My Journey in Mongolia (Part 2)


Day 2 (15 August 2017)- Time for Business

On our second day, we woke up to a lovely morning with clear blue sky and welcoming breeze. After having breakfast at the hotel, we assembled outside the office and met with our Mongolian colleagues Ganaa, Oyuka and Sayabold. The first agenda was a trip to the Power Plant; the 30 minute journey was quite pleasant and the surrounding was nothing but vast lands and a few industrial buildings, which is a very rare sight in Singapore, where almost every square inch is occupied by some form of infrastructure.        

According to my colleague Adeline, who has traveled to Mongolia several times, she has only witnessed dehydrated lands ahd shriveled crops during her visits, and she was delighted to witness greenery for the first time there.

Image of a parking lot with cars

Fine weather outside the office on our second day in the city

Mongolia is a country gifted with bountiful lands and abundant natural resources such as coal, gold, and oil, and these deposits account for a large part of their industrial production in oil drilling, coal mining and gold mining. Another key industry in Mongolia is construction, due to the rapid rise of building and infrastructure development, construction can be seen at almost every area of the capital city.   
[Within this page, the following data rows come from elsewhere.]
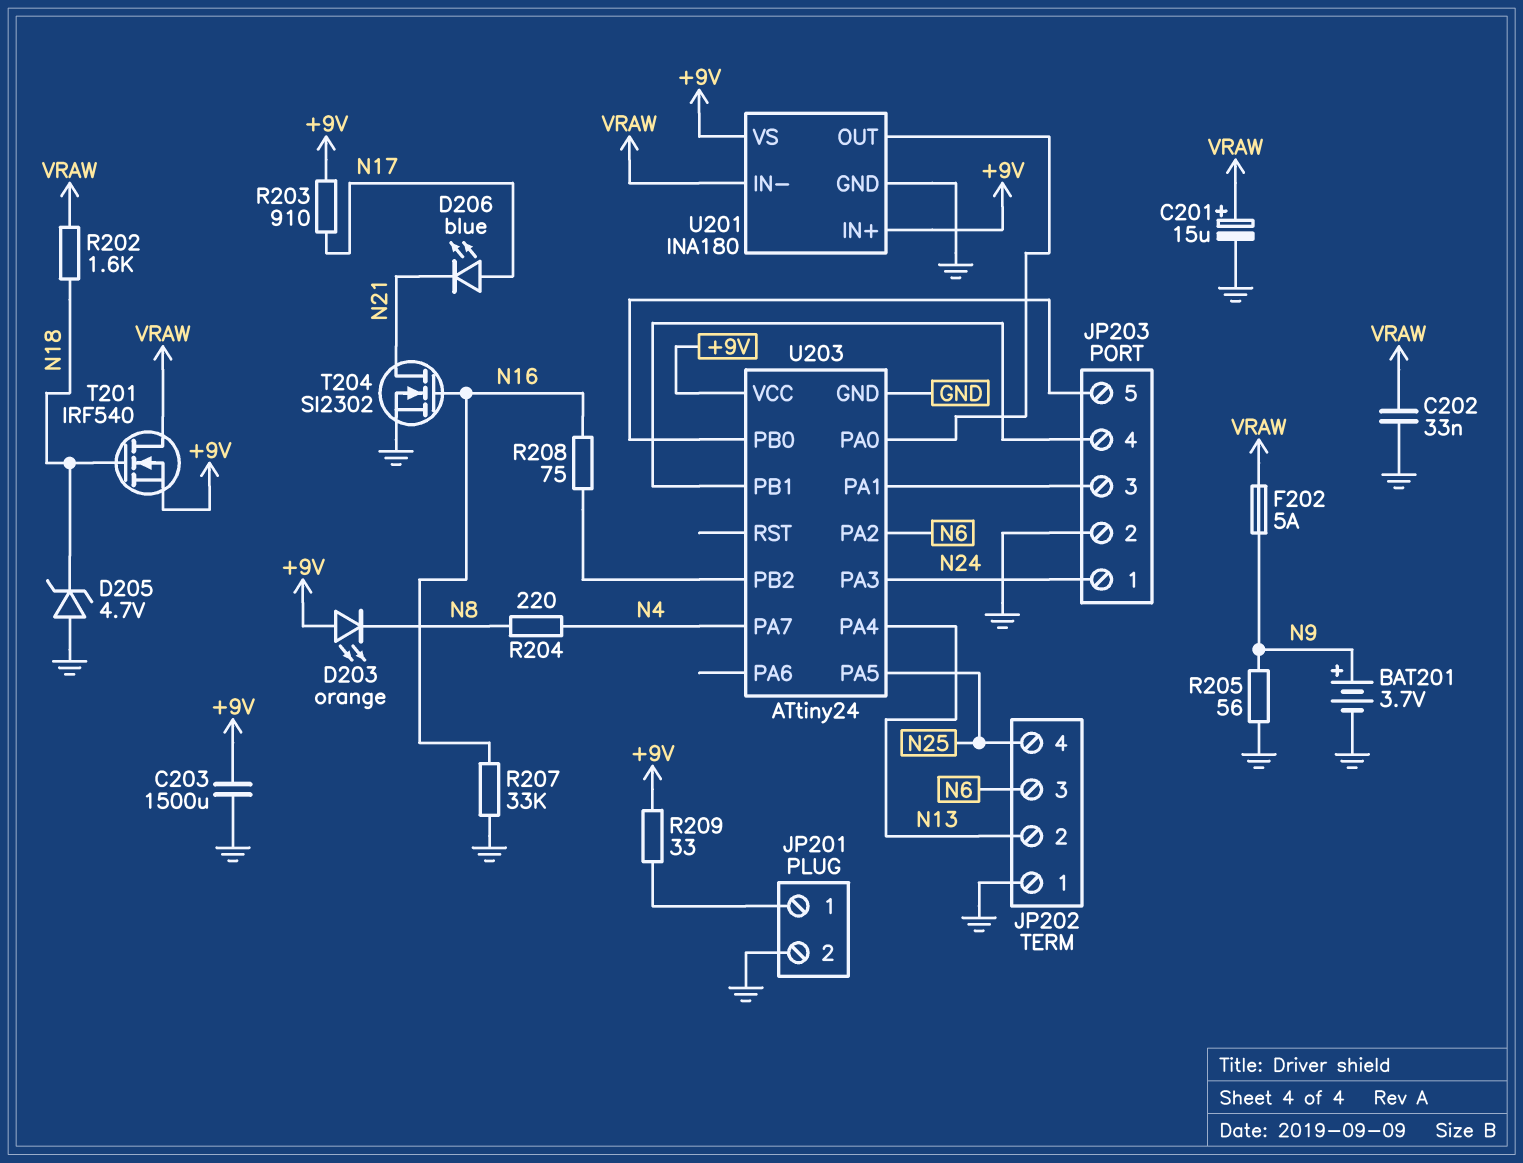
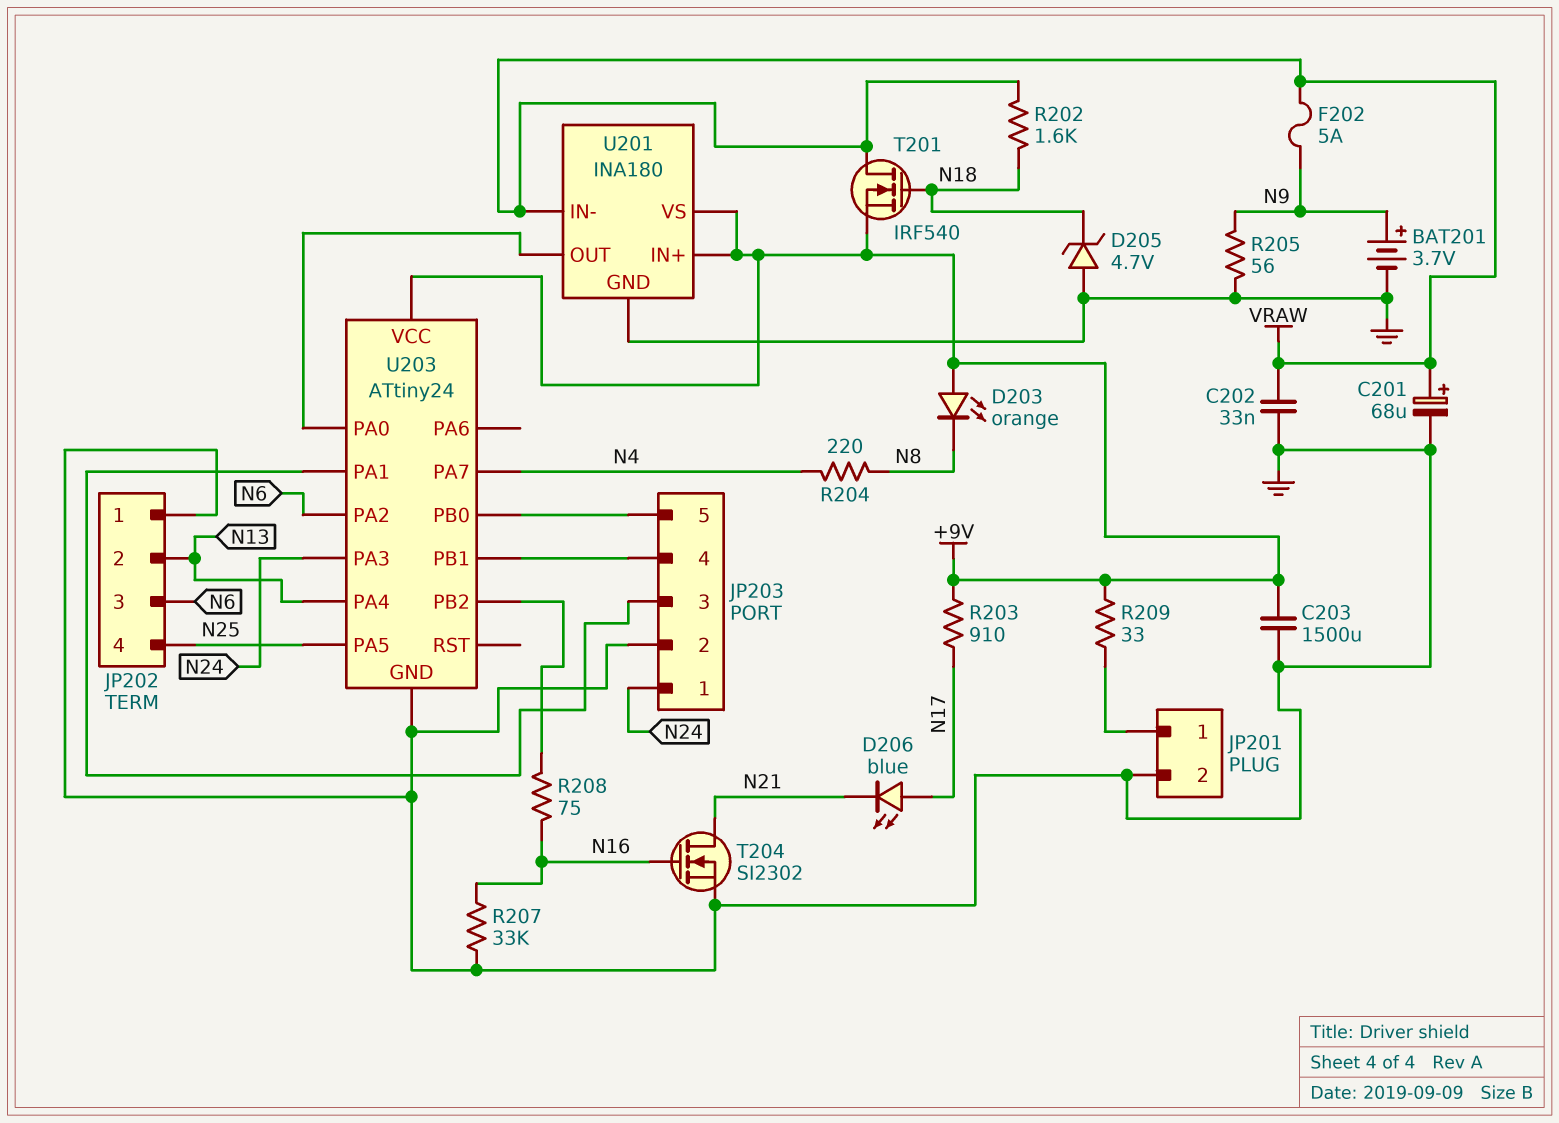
C201: 15uF (plus VRAW, minus GND) -> 68uF (plus VRAW, minus GND)

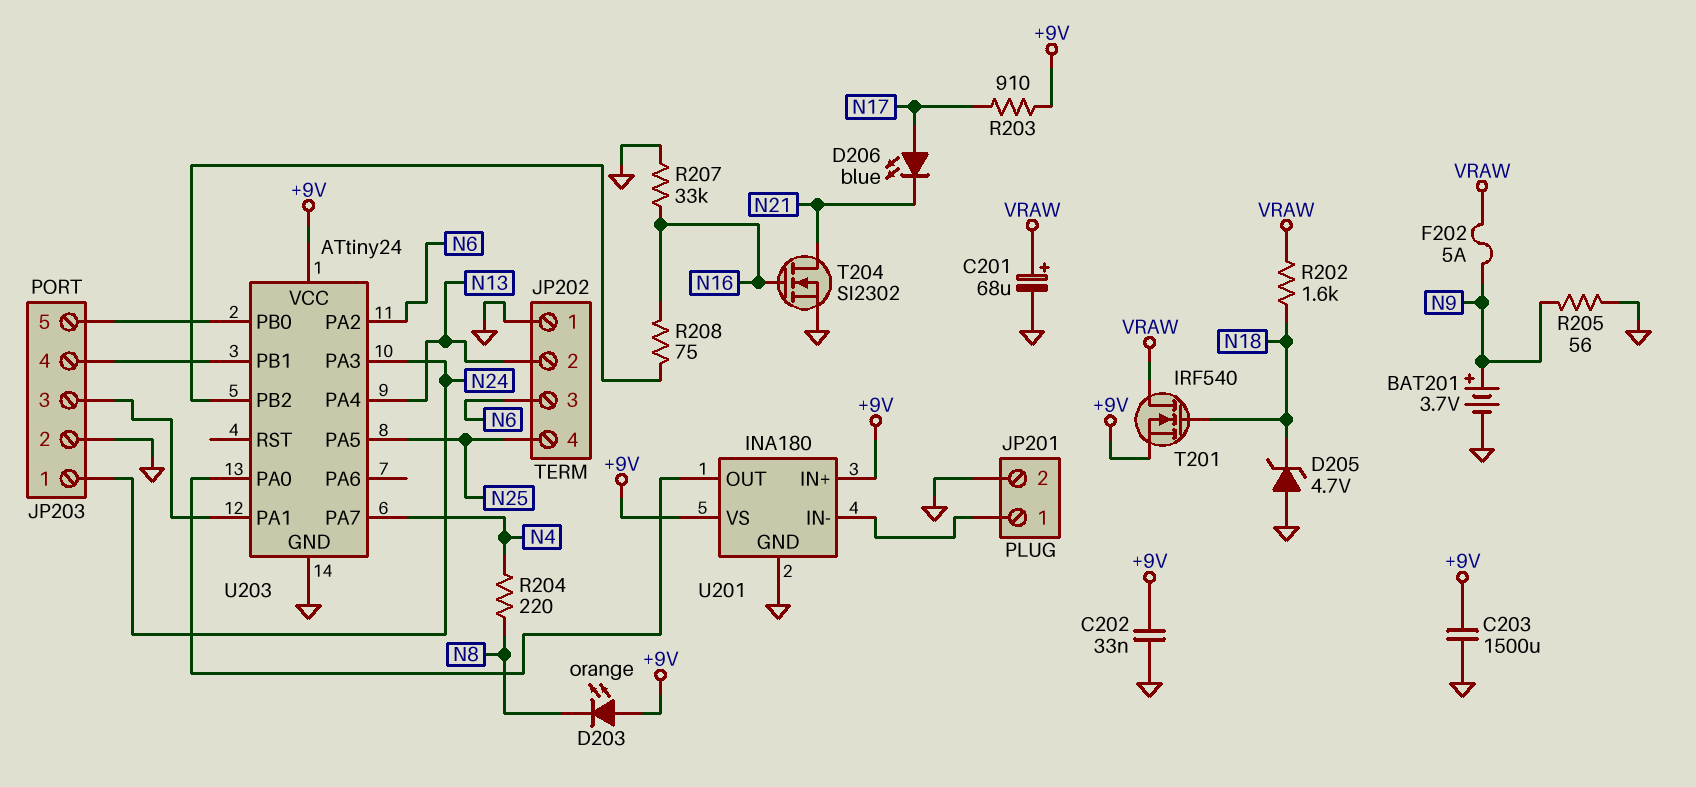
C202: 33nF (GND, VRAW) -> 33nF (+9V, GND)
R209: 33 (+9V, JP201/1) -> none
U201 pin IN-: VRAW -> JP201/1

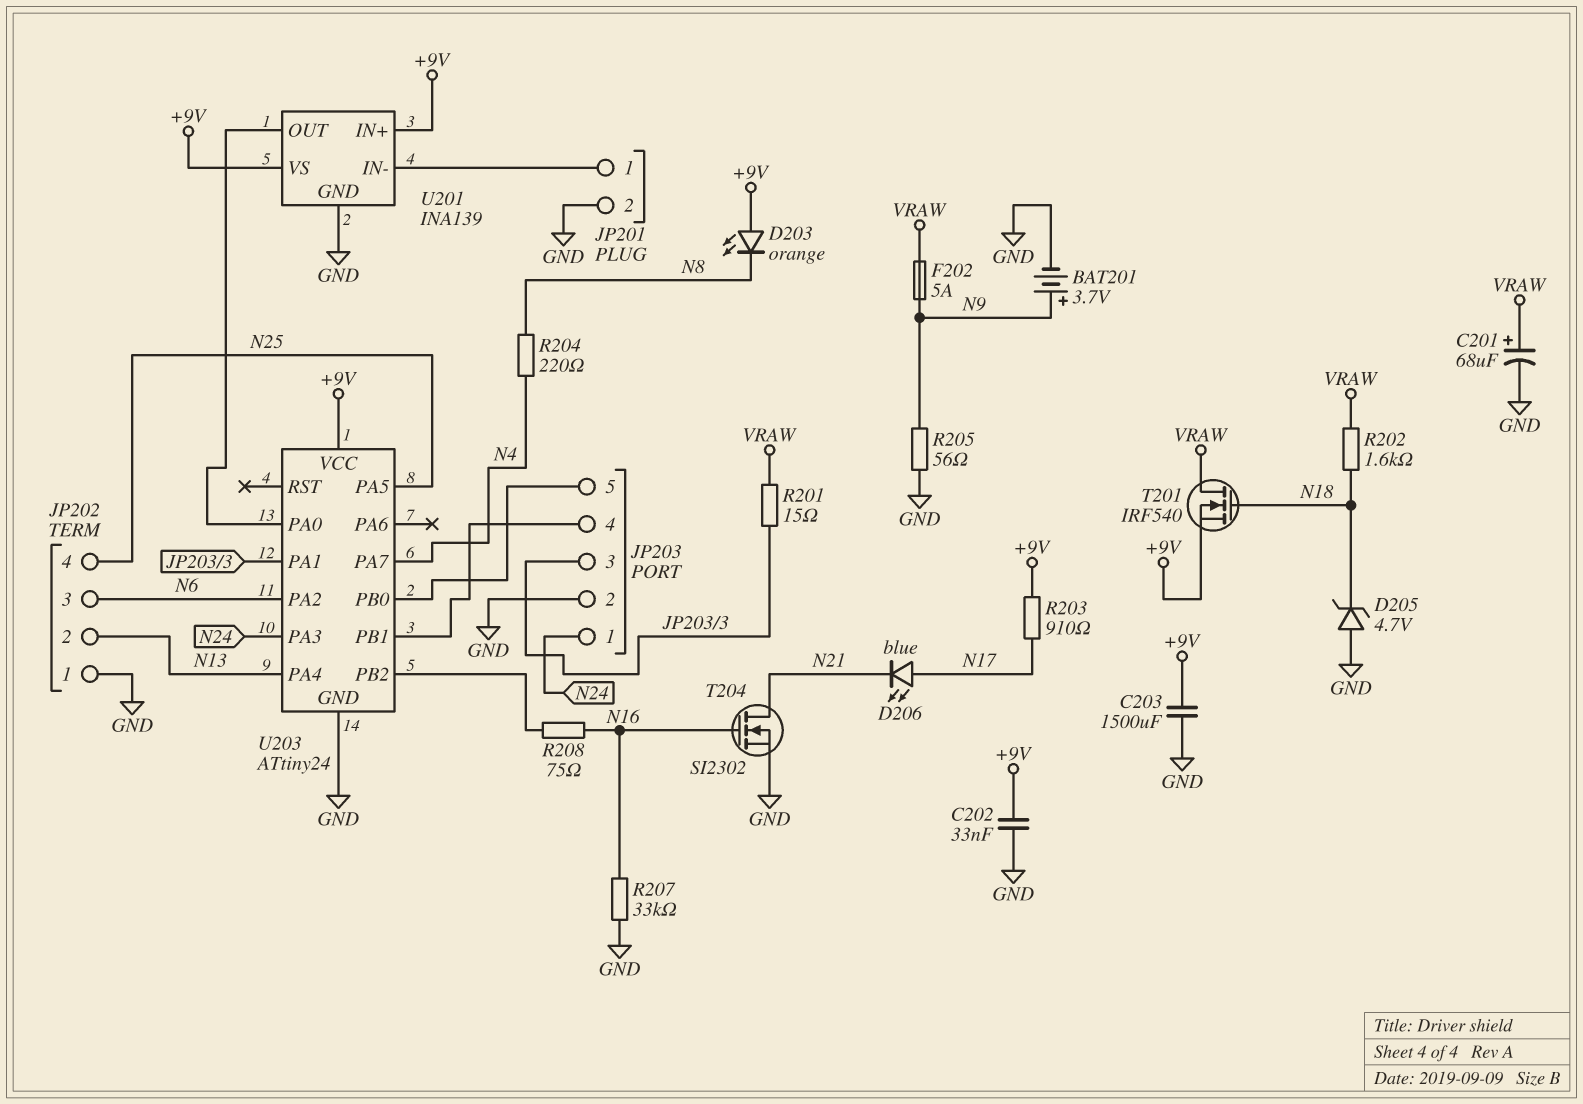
R201: none -> 15 (JP203/3, VRAW)
U201: INA180 -> INA139

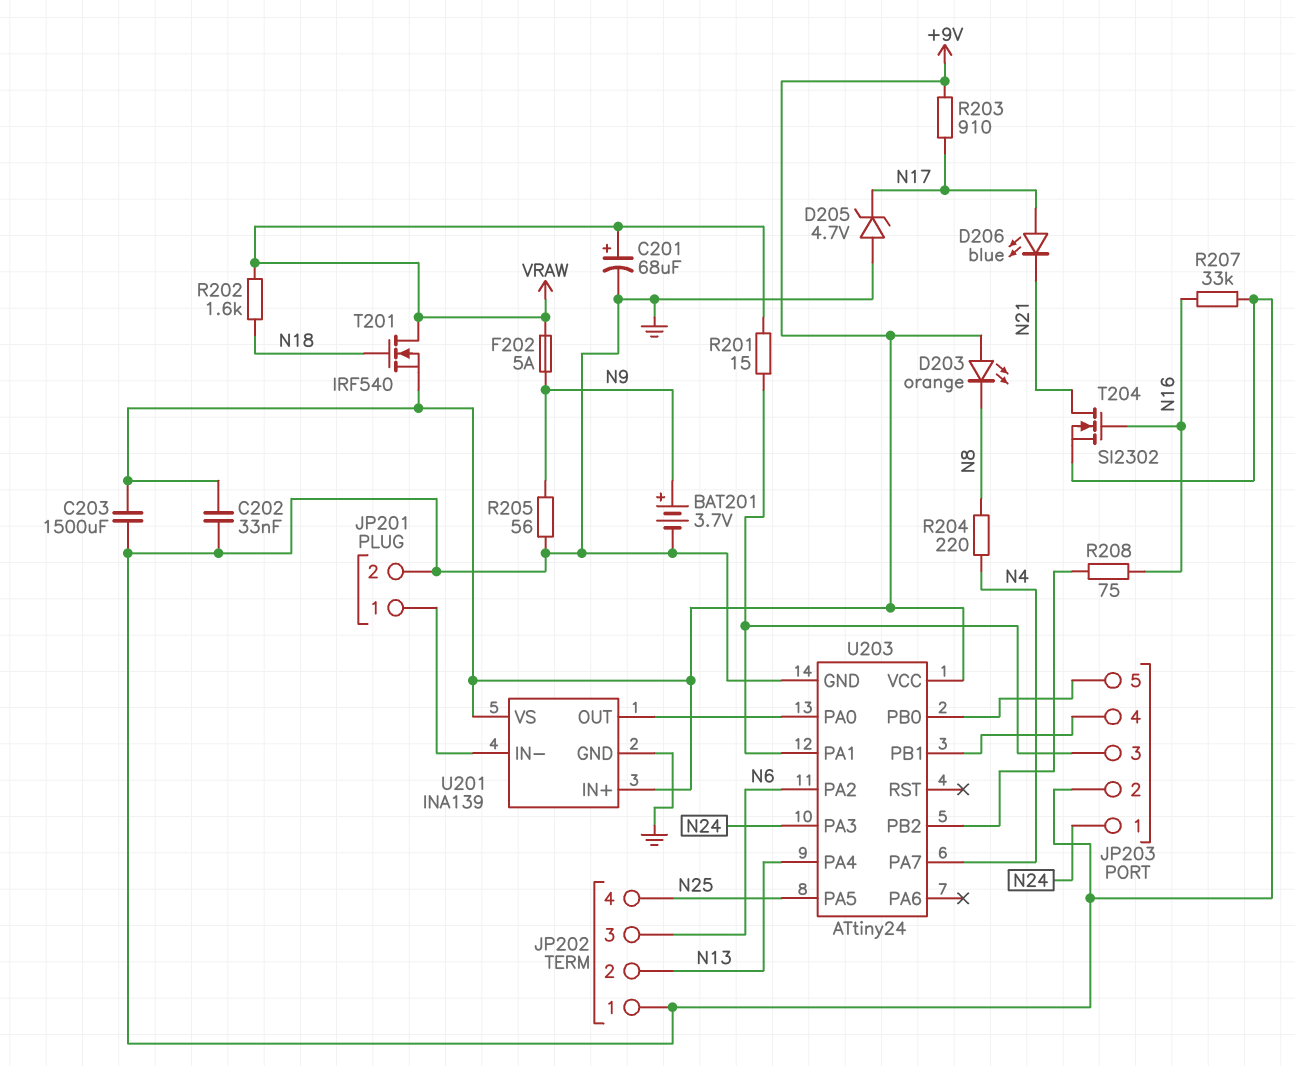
D205: zener 4.7V (A GND, K N18) -> zener 4.7V (A GND, K N17)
There are a few power plants in Mongolia and most of them are coal-fired power generating units. These stations generate power and heat for Ulaanbaatar. Whilst most of the power stations are generated by coal, the country also has one hydroelectric power plant and one wind generated power station. 

Image shows the exterior view of a power plant

The exterior view of Power Plant

After visiting the Power Plant, we stopped by Yu Long Chinese Restaurant nearby the office for lunch with Mario and the team before heading out to visit our second customer- a company that caters heavy equipment to the agriculture and construction sectors. Through interacting with our customer, one interesting fact I have learned was that they undergo operation seasonally due to Mongolia’s extreme temperature and all bearings of their machinery are completely replaced with new ones regardless of their condition. The reason is because the operation cannot risk having even one faulty bearing that could adversely affect the critical operation, so they would much rather replace a new set of bearings just to be safe.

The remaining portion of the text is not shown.